Ama bir yandan da dokunsan ağlayacak gibiyizdir hani. Sanki etrafımıza gözyaşlarımızı tutan bir duvar örmüşüz ama en ufak rüzgarda yerle bir olacak kadar da eksik malzeme kullanmışız.

Hayatım boyunca ağlamak için bir çok sebebim oldu ama ben genelde duvar örenlerdenimdir. Baş alfa olduğumdan beri ise, bu iş hem daha kolay hem de daha zor hale geldi.

Kolaydı, çünkü kimse gelip de dokunmaya cesaret edemiyordu. Zordu, çünkü ağlamak için artık çok daha fazla sebebim vardı.

İşte tam da öyle bir anda, etrafımdaki duvarların her bir tuğlası teker teker titremiş, dizimdeki beyaz parmaklar yüzünden durup dururken ağlayacak hale gelmiştim. Bana cesur olduğumu söylemiş ve sanki kalbimi avucuna almış da okşamış gibi hissettirmişti.

Bu en basit haliyle küçükken saçlarınızı seven anneniz ya da size destek olmak için omzunuzu patpatlayan arkadaşlarınız hatta belki tüm işlerinize rağmen sabah yatağınızdan çıkmamak için direnirken güneşin yüzünüzü sıcak sıcak öpmesi gibiydi. Ama aynı zamanda çok daha fazlası.

Bu kadar güzel şeyleri anımsatırken içimde bir yerlerde bir fırtınayı alevlendirmesi ve dizlerine yatıp değil sabaha kadar, günlerce hatta aylarca hıçkıra hıçkıra ağlamama sebep olacak cinsten bir yaraydı benim için.

En son kimin bana böyle dokunduğunu hatırlayamıyordum. Ama önemli olan hafızam değildi. Önemli olan içimdeki yorgun adamın ihtiyaç duyduğu şefkatti. Onu hep susturmuştum. Omuzlarımın düşmesine hiç izin vermemiş, her zaman en güçlü şekilde sürümü idare etmiştim.

Şimdi bu gece kaybettiğim bebek için bile ağlamamayı başarmışken, böyle küçük bir hareketle yerle bir olmam ağırıma gitmişti. Bunun parmakların sahibiyle bir alakası var mı, yoksa aynısını bir başkası da yapsa böyle hisseder miydim bilmiyorum. Bildiğim tek şey kendimi toparlamak için sıktığım çenemin gece boyunca ağrımaya devam edeceğiydi.

O an ki hislerimi bastırmak için saldırıya geçmem gerekiyordu. Bu size vahşice gelebilir belki, ama bir kurtadam olduğumu ve içimde gerçekten de vahşi bir hayvan barındırdığımı unutmayın lütfen. Tam da o an, gerçekten saldırmaktan başka çarem yoktu. Fiziksel bir saldırı olmak zorunda değildi bu.
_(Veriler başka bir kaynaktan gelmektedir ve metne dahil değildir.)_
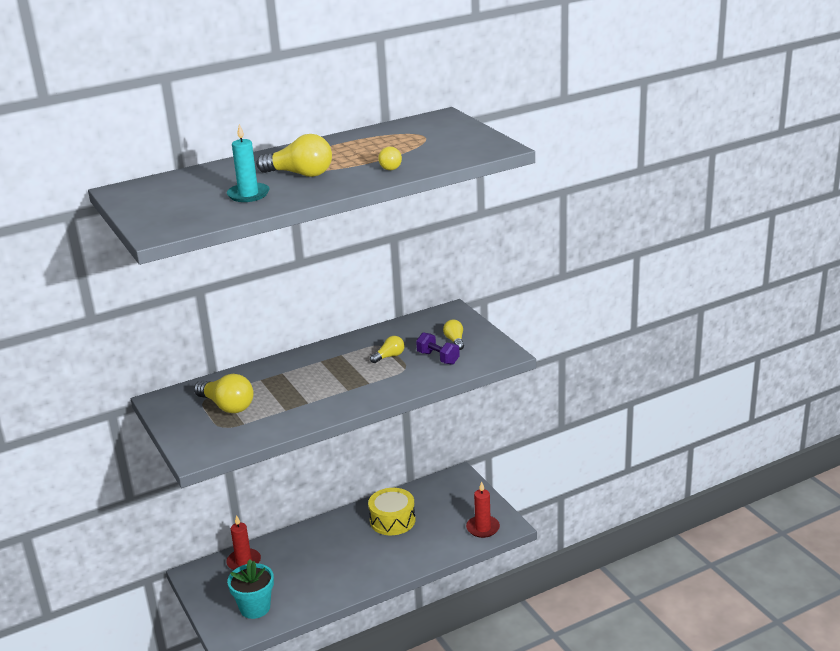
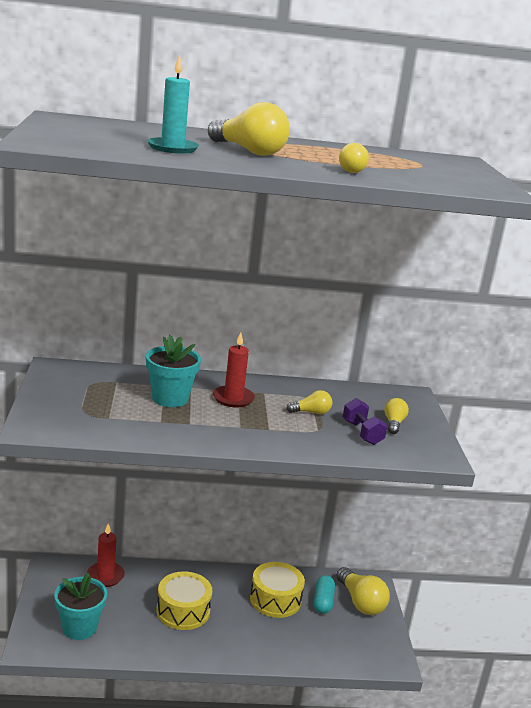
camera: 20 degrees right, 5 degrees down
(227, 406) = (109, 396): yellow light bulb -> yellow light bulb (360, 602)
(275, 388) = (170, 398): none -> turquoise flower pot
(327, 560) = (183, 611): none -> yellow drum
(430, 506) = (323, 601): none -> turquoise capsule
(483, 528) = (364, 651): red candle -> red candle (233, 398)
Kelimeler her zaman daha ağır yaralar bırakır çünkü.

"Korktun mu, ölümden?" Aniden ona doğru dönüp sorduğumda gözleri gözlerimdeydi, dizimdeki elini kucağına çekti. Sanki parmakları hala oradaymış gibi uyuşmuştu tenim.

Bir süre beni izleyip, anlamaya çalıştı. Lafı nereye getireceğimi biliyor olmalıydı. Yine de cevap vermeyip bekledi, emin olacaktı.
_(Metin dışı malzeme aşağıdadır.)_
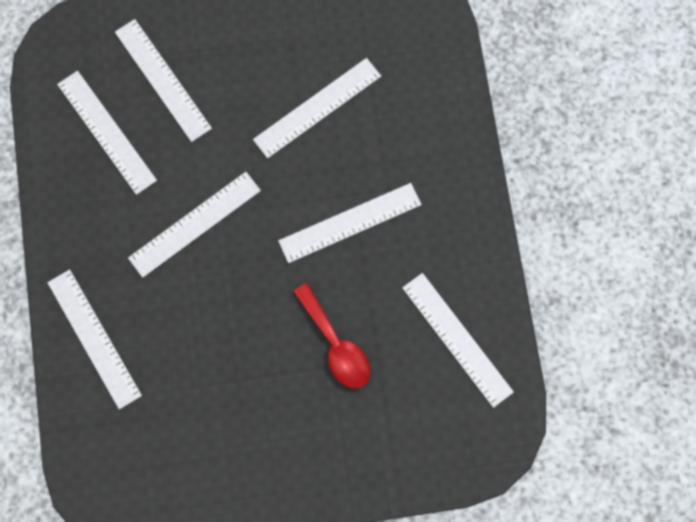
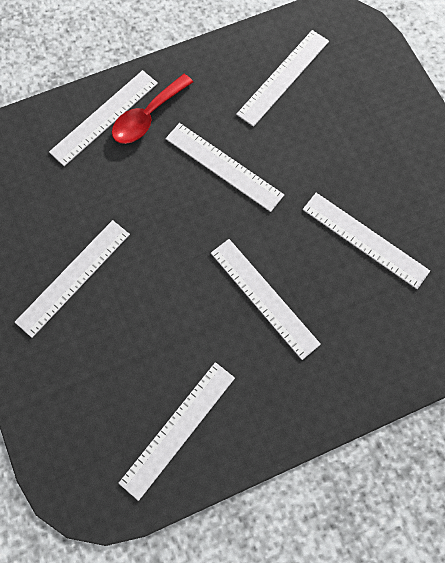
camera: 75 degrees right, 5 degrees down
(163, 79) = (344, 106): white ruler -> white ruler (74, 277)
(336, 344) = (145, 315): red spoon -> red spoon (147, 117)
"Korktuğunu biliyorum. Suyun altında o kara dumanlarla boğuşurken elini nasıl su yüzeyine çıkardığını kendi gözlerimle gördüm. Yardım bekledin. Kendi başına çıkamayacaktın çünkü."

Kaşlarını çatıp bakmaya devam etti. Sanki başka bir dilde konuşuyormuşum gibi dinliyordu beni. Ama bu sadece bir maskeydi. Gözlerinin içinde sakladıklarını görebiliyordum artık. Biraz daha üzerine gidersem aramızdaki perdeyi çekip çıkarabileceğimi de o an fark ettim.

"Senin sadece bir anlığına karşılaştığın şeyle biz her gün burun burunayız. Şimdiye kadar kimden yardım istesem beni geri çevirdi. Sanki öylesine bir şey için yardım istiyormuşum gibi davrandılar. Sende öyle." Sözlerimle gevşeyen yüzünü uzağa çevirip, gözlerini mağaranın içinde gezdirdi.